En attendant, je vous souhaite à toutes et tous d’être épargnés par cette épreuve, ou de la revivre à nouveau.
Beaucoup de bonheur à vous.

Commentaires à propos de cet article (6) :

  1. Merci pour ton témoignage et le lien…
    comme toi mon petit embryon ne voulait pas se décrocher et le suivant est resté accroché et y est encore (depuis 8 mois et demi) 😉
    C’est tout ce que je te souhaite…

  2. Merci pour ce partage d’expérience. Pas mal ce lien.
    J’aime me pencher sur les termes utilisés.
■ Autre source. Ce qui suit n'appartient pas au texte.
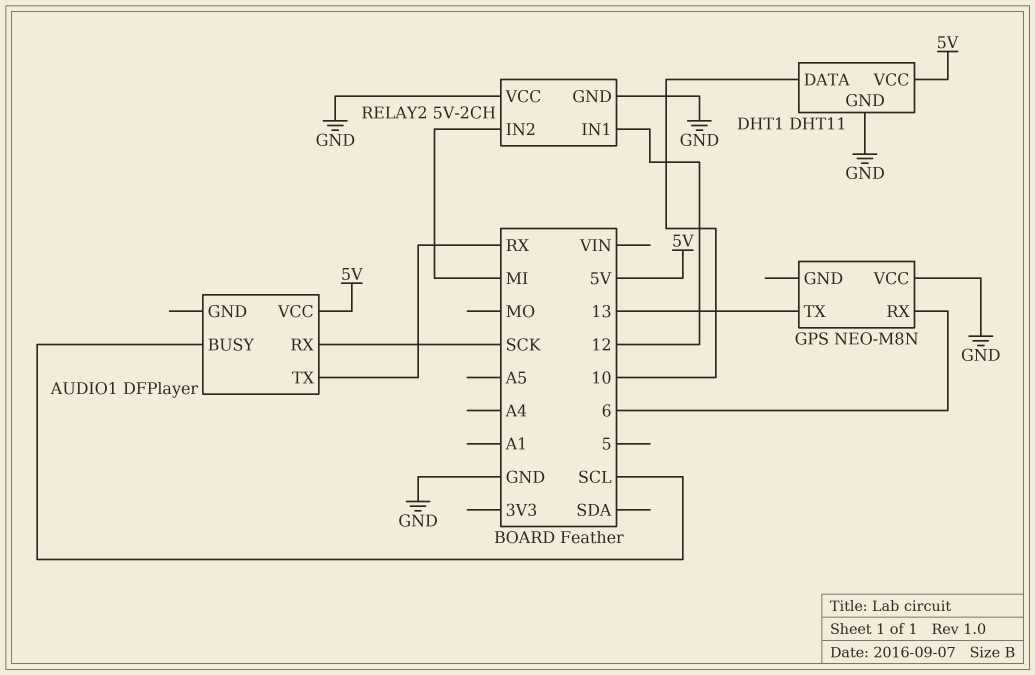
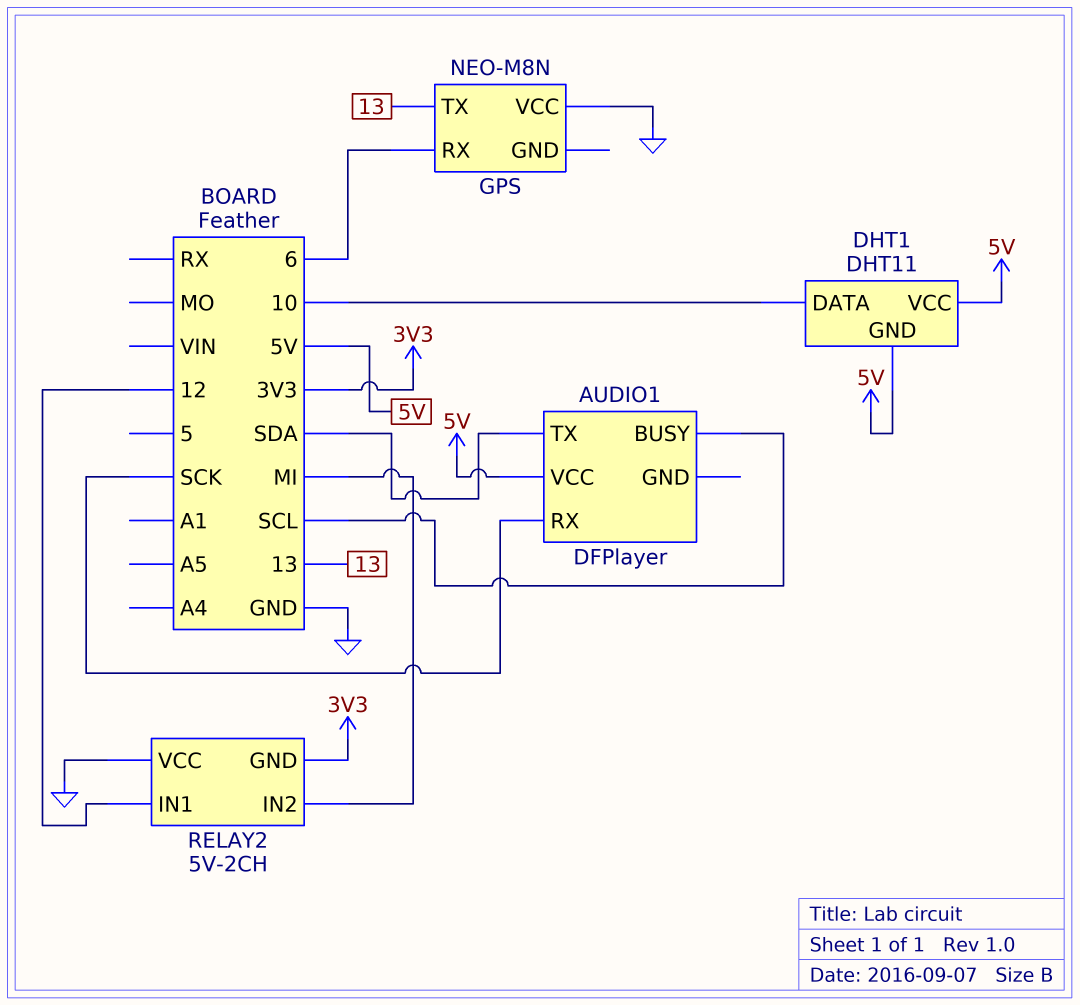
AUDIO1 pin TX: RX -> SDA
DHT1 pin GND: GND -> 5V
RELAY2 pin GND: GND -> 3V3

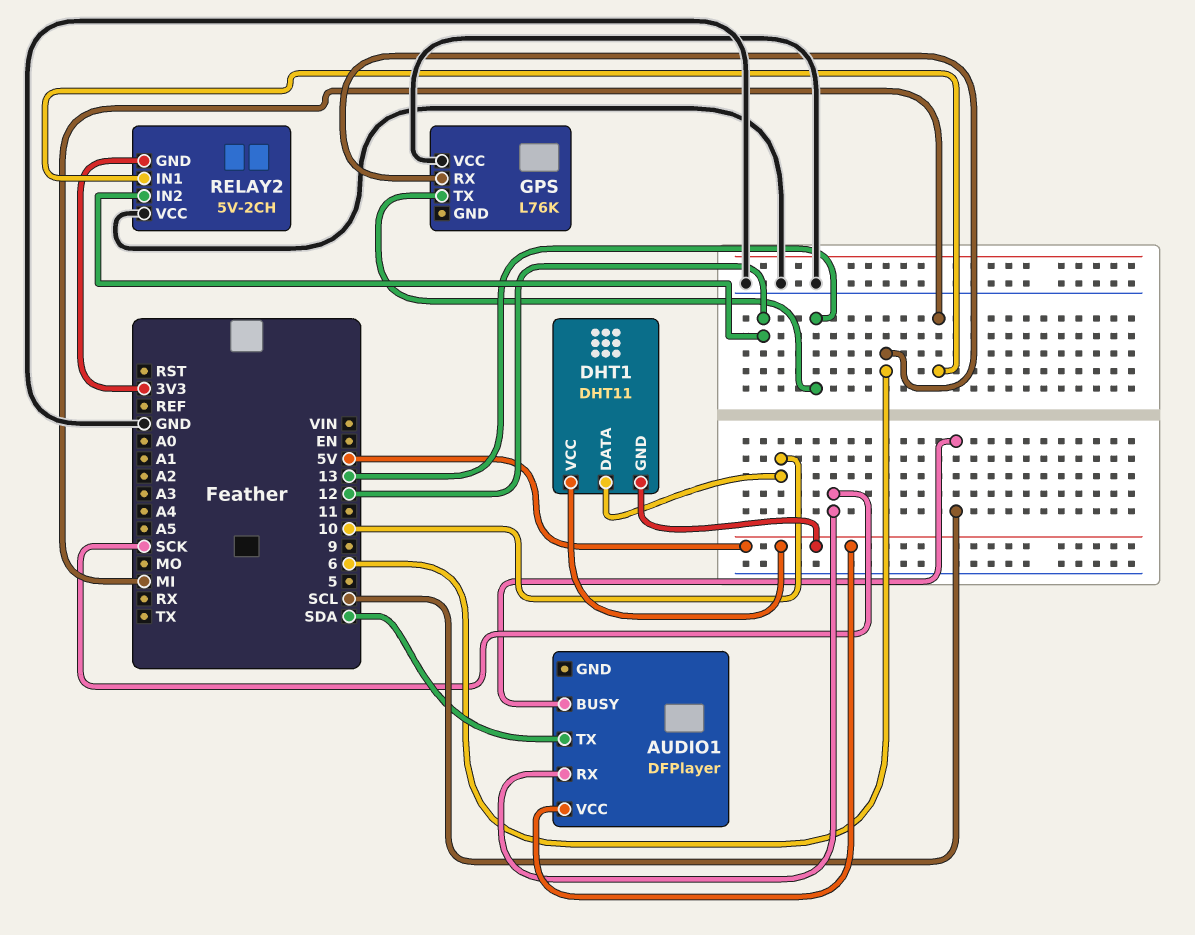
GPS: NEO-M8N -> L76K
RELAY2 pin IN1: 12 -> MI
RELAY2 pin IN2: MI -> 12

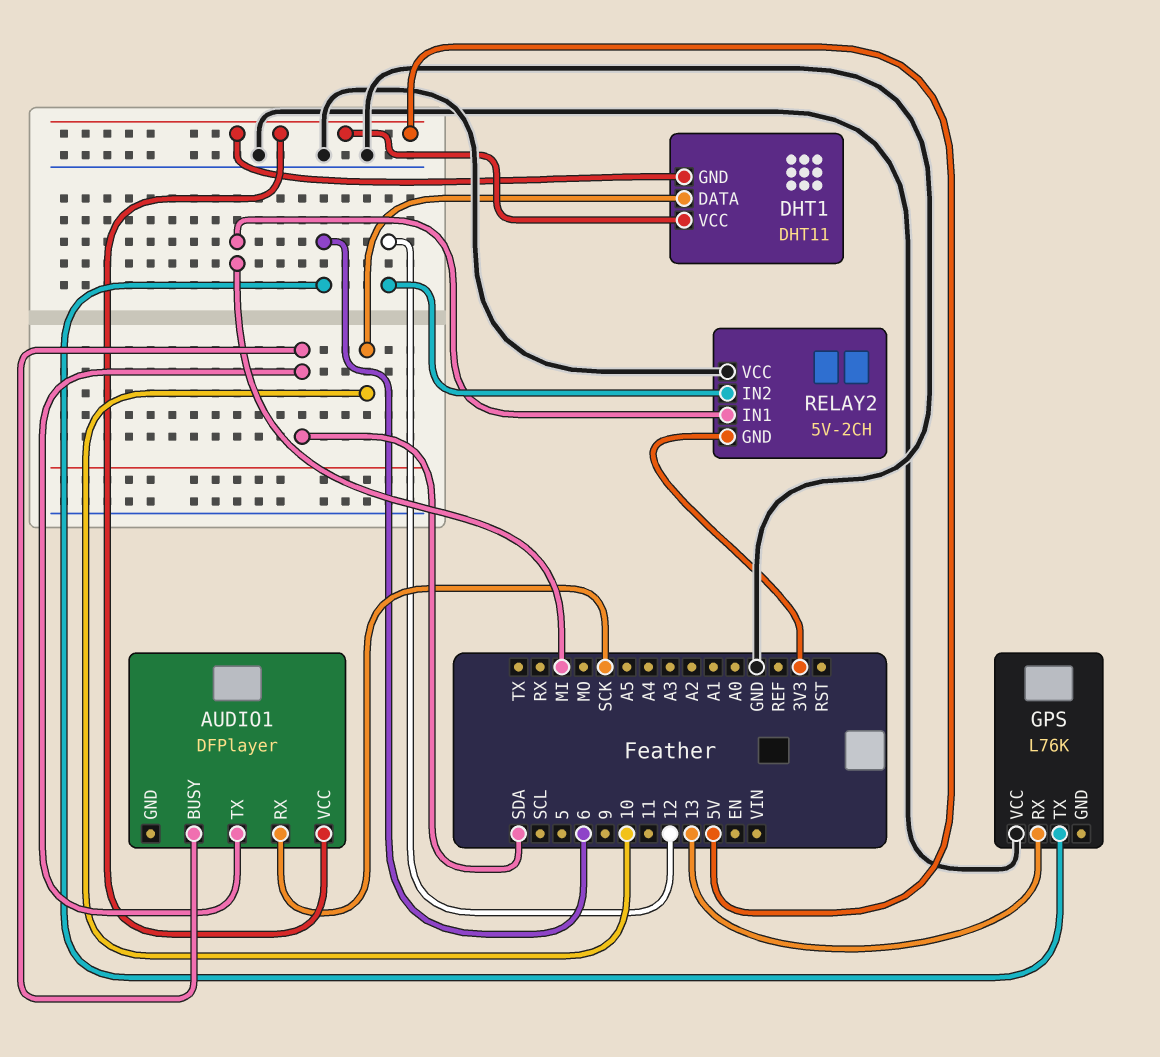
AUDIO1 pin BUSY: SCL -> SDA
GPS pin RX: 6 -> 13
GPS pin TX: 13 -> 6

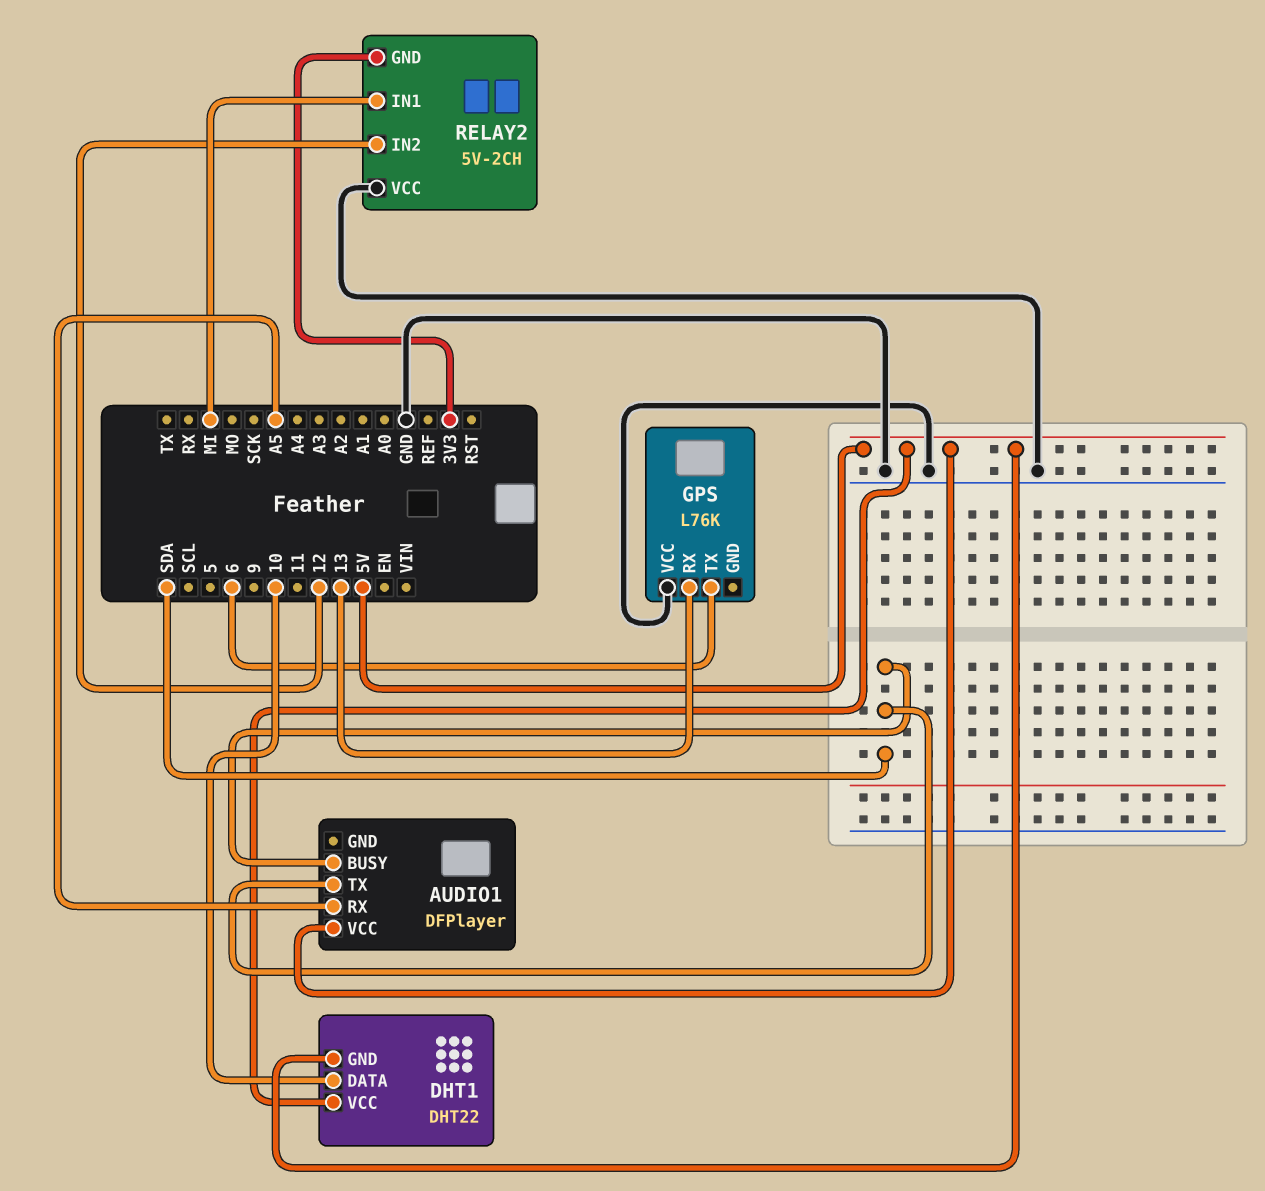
AUDIO1 pin RX: SCK -> A5
DHT1: DHT11 -> DHT22

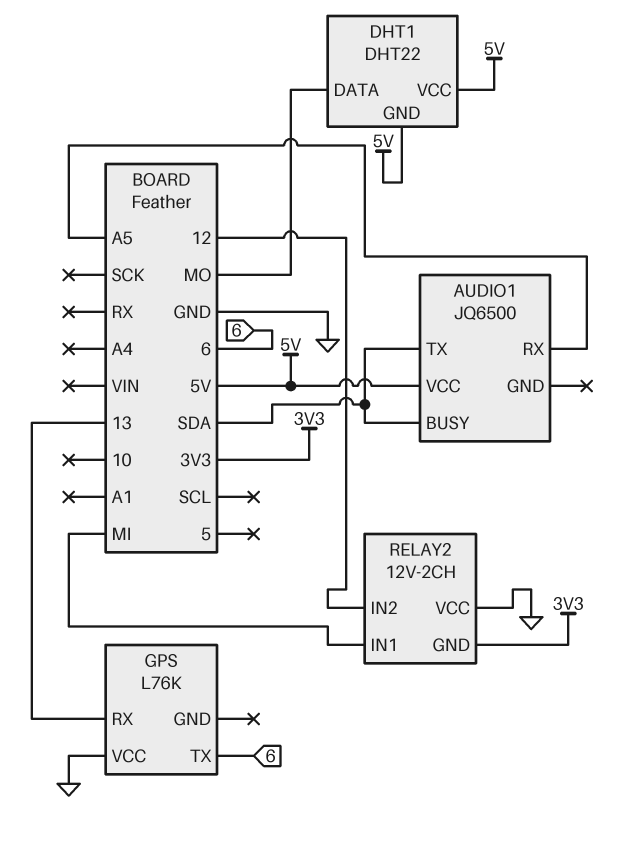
AUDIO1: DFPlayer -> JQ6500
DHT1 pin DATA: 10 -> MO
RELAY2: 5V-2CH -> 12V-2CH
Moi, après deux grossesses extra utérines (dites « actives »), et une FC précoce à 7 semaines, alors que je m’épanchais un peu auprès d’un gynéco sur la douleur de la perte de ces futurs bébés, il m’a rétorqué, qu’en fait, je n’avais jamais été enceinte. Ha bon? Ha bon….
    Je crois que cette remarque a été plus violente que les annonces de GEU ou FC, que les curetages, les coelioscopies ou les nausées matinales malgré la fin de l’activité cardiaque du petit poisson Une négation impudique.
    Je ne précise pas que je ne l’ai jamais revu.

  3. Certains oublient vite que nous les fivettes lorsque nous ressortons d une salle après un transfert avec nos petites cellules.. Nous sommes déjà des femmes enceintes ! Rien ni personne ne pourra nous l enlever. ! la psy que j ai rencontrer a ma PMA a confirmer mes propos ! Comment oser dire de telles choses ! Il y a tellement un manque de tact !

  4. Merci Boule de Mousse pour ce bel article qui m’a donné envie de raconter aussi. Je t’embrasse bien fort, j’ai frissonné en relisant ces moments très durs.

  5. Boule de mousse, merci… Tu as traversé de si durs moments… Merci pour le lien qui m’est très utile !!